On 1 January 2021, the Dutch Act on Court Confirmation of Extrajudicial Restructuring Plans (WHOA) entered into force. The WHOA, or Dutch scheme, has significantly expanded debtors' ability - in a Dutch legal context - to restructure and address their liabilities without a formal insolvency process. Similar to well-known informal restructuring processes in the US and the UK, the WHOA allows a debtor to offer a restructuring plan to all or some of its creditors or shareholders. If certain requirements are met, the plan can be confirmed by the court, making it binding on all affected parties.
The restructuring plan may include a cross-class cram-down and compromise group company obligations (even if the group companies are non-Dutch). As a unique feature outside bankruptcy in Europe, the WHOA also provides for termination of onerous contracts. It supports the swift creation of a restructuring plan through a debtor-in-possession (DIP) procedure, including a court-ordered stay (moratorium) with global effect; protection of DIP financing; and short statutory periods that apply as of the voting day.

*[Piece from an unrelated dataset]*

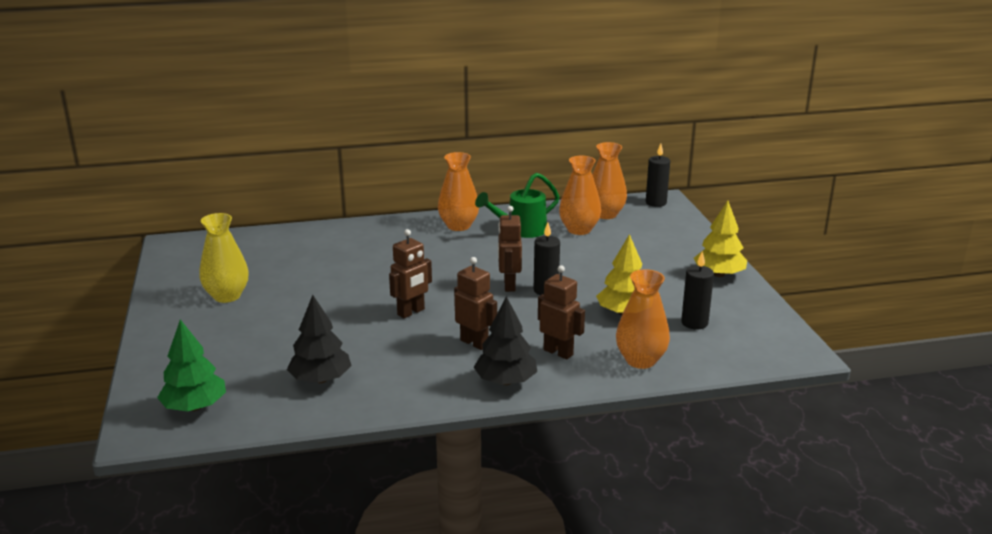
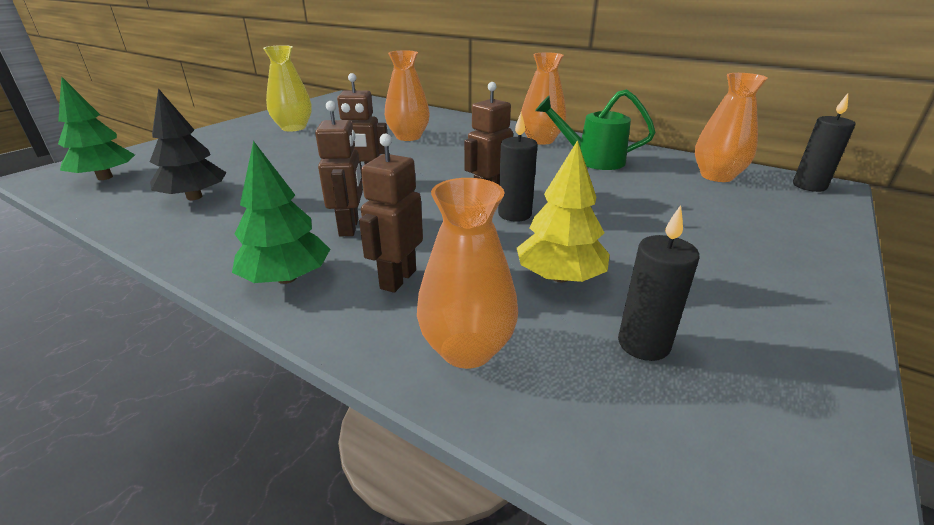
camera: 45 degrees right, 5 degrees up
(505, 381) = (287, 278): black tree -> green tree
(558, 352) = (397, 279): brown robot -> brown robot turned 150 degrees counterclockwise
(579, 230) = (658, 178): orange vase -> orange vase (408, 137)
(719, 274) = (797, 297): yellow tree -> none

Public and private version
The Dutch scheme provides additional options to a wide range of debtors and situations, as it is available in two distinct versions: public and private. The public scheme is apparent from a public register, whereas the private version remains undisclosed and hearings are held in chambers. Both versions provide the same restructuring tool kit. In the past year, that tool kit has been used by many debtors in the Netherlands, with the specialised WHOA judiciary giving clear guidance on many topics.
As of 9 January 2022, the public Dutch scheme has an extra benefit that is most welcome in cross-border restructurings. On that date, the amended annex to the EIR recast, which lists all EU insolvency proceedings falling within the regulation's scope, became effective. The public version of the WHOA has been added to the annex and has therefore been brought into the scope of the EIR recast. This means that any decision and legal effect following from a public Dutch scheme, opened in conformity with the EIR recast, is automatically recognised and enforceable throughout the EU. This includes court orders regarding the appointment of plan experts, classification of creditors, a stay (moratorium), and, most importantly, a Dutch court-sanctioned restructuring plan with cross‑class cram-down of dissenting minority creditors and shareholders.

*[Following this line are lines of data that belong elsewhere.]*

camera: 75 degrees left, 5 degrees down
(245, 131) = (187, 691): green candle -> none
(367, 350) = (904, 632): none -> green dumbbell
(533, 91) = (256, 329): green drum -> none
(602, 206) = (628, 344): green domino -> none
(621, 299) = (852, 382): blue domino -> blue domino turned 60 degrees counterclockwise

The recent placement on the EIR recast's annex allows multi-jurisdictional corporate groups that include at least one debtor with its centre of main interest in the Netherlands or otherwise have sufficient nexus to the Netherlands, to use the public Dutch scheme's tools in relation to its EU-based debt. But probably the most eye-catching feature is that the public and private versions of the Dutch scheme may be combined by an internationally operating group of companies (provided they have sufficient connection to the Dutch jurisdiction). This allows the debtor and its willing creditors to negotiate and plan their cross-border restructuring in a single process and at a single forum.